Nada más aterrizar, el mandatario estadounidense visitará una batería de misiles del programa “Iron Dome”, en el que participa Estados Unidos, y sirve como protección contra los cohetes lanzados desde Gaza por Hamás.
Según el asesor adjunto para exteriores de la Casa Blanca, Ben Rhodes, este programa es un ejemplo “del continuo apoyo a Israel y su seguridad y nuestra estrecha relación” .
Rhodes también indicó que la visita llega en un momento de cambio en la región, con Irán pujando por adquirir una plena capacidad nuclear, la llegada al poder de los Hermanos Musulmanes a Egipto y la inestabilidad en este país aliado de EE. UU. y en paz con Israel.

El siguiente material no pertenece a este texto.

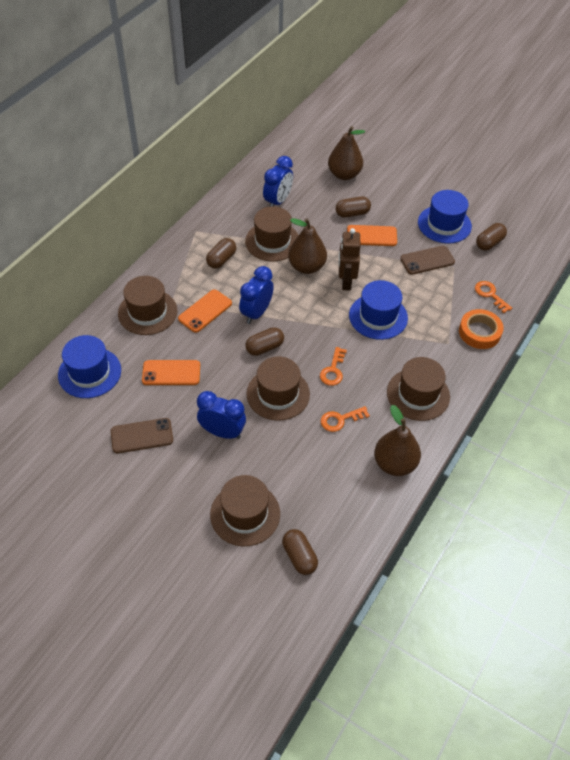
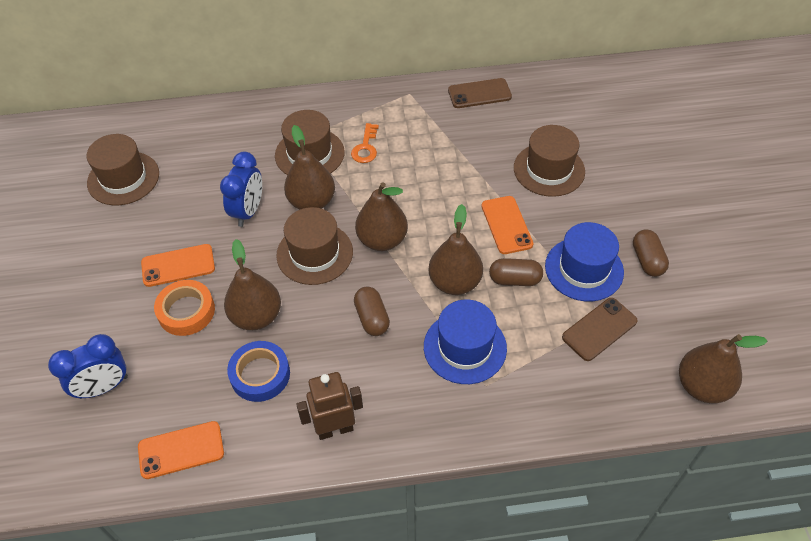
blue clock: 3 -> 2
blue hat: 3 -> 2
blue tape: 0 -> 1
brown capsule: 5 -> 3
brown hat: 5 -> 4
brown pear: 3 -> 5
orange key: 3 -> 1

Con respecto a Irán, la Casa Blanca reiteró que no tolerará un Irán nuclear, pero que aún queda “una ventana” para la negociación, al tiempo que recordó a Egipto la necesidad de cumplir sus compromisos internacionales con sus aliados.
El jueves, Obama se desplazará a Ramala, donde se reunirá con el presidente de la Autoridad Nacional Palestina (ANP) , Mahmud Abás, y el primer ministro, Salam Fayad.
El conflicto entre Israel y Palestina estará en el foco de este tramo de la visita de Obama, aunque, como el propio Rhodes apuntó, la Casa Blanca discutirá “asuntos de manera general”.